Recently published in the British Journal of Radiology (BJR), a retrospective case-control study has found nulliparity to be “strongly associated” with the incidence of clinically significant post-embolization syndrome (csPES) after uterine artery embolization (UAE).

“This risk factor has not previously been shown to be associated with csPES,” write the authors of the PREDICT-PES study, led by Warren Clements (Alfred Health, Melbourne, Australia). Their cohort, comprised of 69 patients with a mean age of 46.2 years and a mean uterine volume of 393ml, all underwent UAE for symptomatic fibroids between 1 March 2022 and 1 September 2023.

Clements and colleagues defined csPES as the maximum pain score on visual analogue scale of greater than five out of 10, plus at least one of: morphine patient-controlled analgesia dose of less than 10mg, fever, or the use of two or more antiemetics.

The rate of csPES in their cohort was 47.8%, Clements et al report. Most patients had a single fibroid and fibroid disease that was largely intramural in location, while previous pelvic surgery and/or preoperative anaemia was common in both groups. Their results showed that nulliparity increased a patient’s risk of developing csPES by 5.5 times compared to patients who are primiparous or multiparous. Additionally, after adjusting for confounding, the authors report a trend that shows 13% reduced odds of developing csPES for every year increase in age.

The authors note that there have been very few studies identifying which patients are at higher risk of developing a more significant form of PES. In 2009, Ruuskanen et al assessed 62 patients with csPES following UAE and found that a larger volume of embolic agent plus more ischaemia via magnetic resonance imaging (MRI) correlated with the level of pain experienced. Thus, it was suggested that if ischaemia causes pain, larger fibroids and/ or smaller particles are more likely to cause csPES.

Yet, Clements and colleagues detail that this hypothesis has been refuted in a small number of studies to date, showing that postoperative pain did not show an association between median uterine volumes.

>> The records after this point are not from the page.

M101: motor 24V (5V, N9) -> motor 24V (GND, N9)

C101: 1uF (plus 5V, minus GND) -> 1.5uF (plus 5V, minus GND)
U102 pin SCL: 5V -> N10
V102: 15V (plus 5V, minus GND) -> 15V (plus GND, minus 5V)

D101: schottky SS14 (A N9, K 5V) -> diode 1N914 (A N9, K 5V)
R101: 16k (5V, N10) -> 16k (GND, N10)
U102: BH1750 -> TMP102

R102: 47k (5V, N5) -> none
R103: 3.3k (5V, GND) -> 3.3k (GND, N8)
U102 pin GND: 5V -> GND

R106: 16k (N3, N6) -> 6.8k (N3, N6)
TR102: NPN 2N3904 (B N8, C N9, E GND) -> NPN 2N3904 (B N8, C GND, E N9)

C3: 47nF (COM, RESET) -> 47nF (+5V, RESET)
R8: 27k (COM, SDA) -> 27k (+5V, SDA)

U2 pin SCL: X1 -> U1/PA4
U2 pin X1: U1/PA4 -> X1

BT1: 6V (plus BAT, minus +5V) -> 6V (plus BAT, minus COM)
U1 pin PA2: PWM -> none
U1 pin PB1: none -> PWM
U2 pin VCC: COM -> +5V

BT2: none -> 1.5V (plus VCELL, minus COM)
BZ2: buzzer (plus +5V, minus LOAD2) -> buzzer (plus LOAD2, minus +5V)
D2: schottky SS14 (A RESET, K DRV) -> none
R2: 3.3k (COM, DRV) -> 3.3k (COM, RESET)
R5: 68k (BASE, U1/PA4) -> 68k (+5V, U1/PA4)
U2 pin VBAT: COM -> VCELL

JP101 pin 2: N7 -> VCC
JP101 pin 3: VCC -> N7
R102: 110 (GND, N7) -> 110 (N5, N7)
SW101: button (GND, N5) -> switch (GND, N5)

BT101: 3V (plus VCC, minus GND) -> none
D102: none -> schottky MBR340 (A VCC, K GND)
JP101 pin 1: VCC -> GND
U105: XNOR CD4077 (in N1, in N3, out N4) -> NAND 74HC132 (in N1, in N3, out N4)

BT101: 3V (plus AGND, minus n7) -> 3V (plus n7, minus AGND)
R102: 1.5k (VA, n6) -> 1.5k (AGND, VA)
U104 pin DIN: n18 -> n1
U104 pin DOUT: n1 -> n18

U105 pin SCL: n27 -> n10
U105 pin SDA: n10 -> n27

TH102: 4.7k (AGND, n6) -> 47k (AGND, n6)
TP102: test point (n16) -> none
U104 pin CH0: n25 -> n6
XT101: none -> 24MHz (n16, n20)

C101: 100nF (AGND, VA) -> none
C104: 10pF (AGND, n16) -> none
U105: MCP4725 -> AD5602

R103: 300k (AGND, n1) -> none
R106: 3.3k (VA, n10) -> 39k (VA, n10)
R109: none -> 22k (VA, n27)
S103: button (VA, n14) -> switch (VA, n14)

“While the univariate analysis in this study did show an association between median uterine volume and csPES, after adjusting for confounders, this was no longer significant and suggests that the effect in our cohort was due to the influence of other variables,” Clements et al write. “This is important as, in the experience of the authors, many women with very large fibroids do not get referred for embolization and are also often not considered suitable for myomectomy. Thus, they may miss out on an opportunity for a uterine-spring treatment.”

Clements et al note several limitations of their study, stating that the Australian demographic and awareness of UAE are reflective of “current referral patterns” resulting in their relatively small cohort size. They state that the short time span of the study was due to the implementation of premedication protocol, which changed from oral to intravenous, meaning the authors were able to evaluate “a controlled group without external influences”.

Practically, the authors state that these results will improve their informed discussion process. As pre-procedure counselling of a patient’s csPES risk is “difficult to predict”, Clements and colleagues note that they previously provided a “more generalised warning to all patients regarding likelihood of pain” following UAE, particularly in nulliparous patients.

“We can use this information to better counsel our patients regarding the odds of csPES when these risks are present, leading to an improved consent process, and the ability to plan more targeted pain management for women who are known to be nulliparous,” the authors conclude.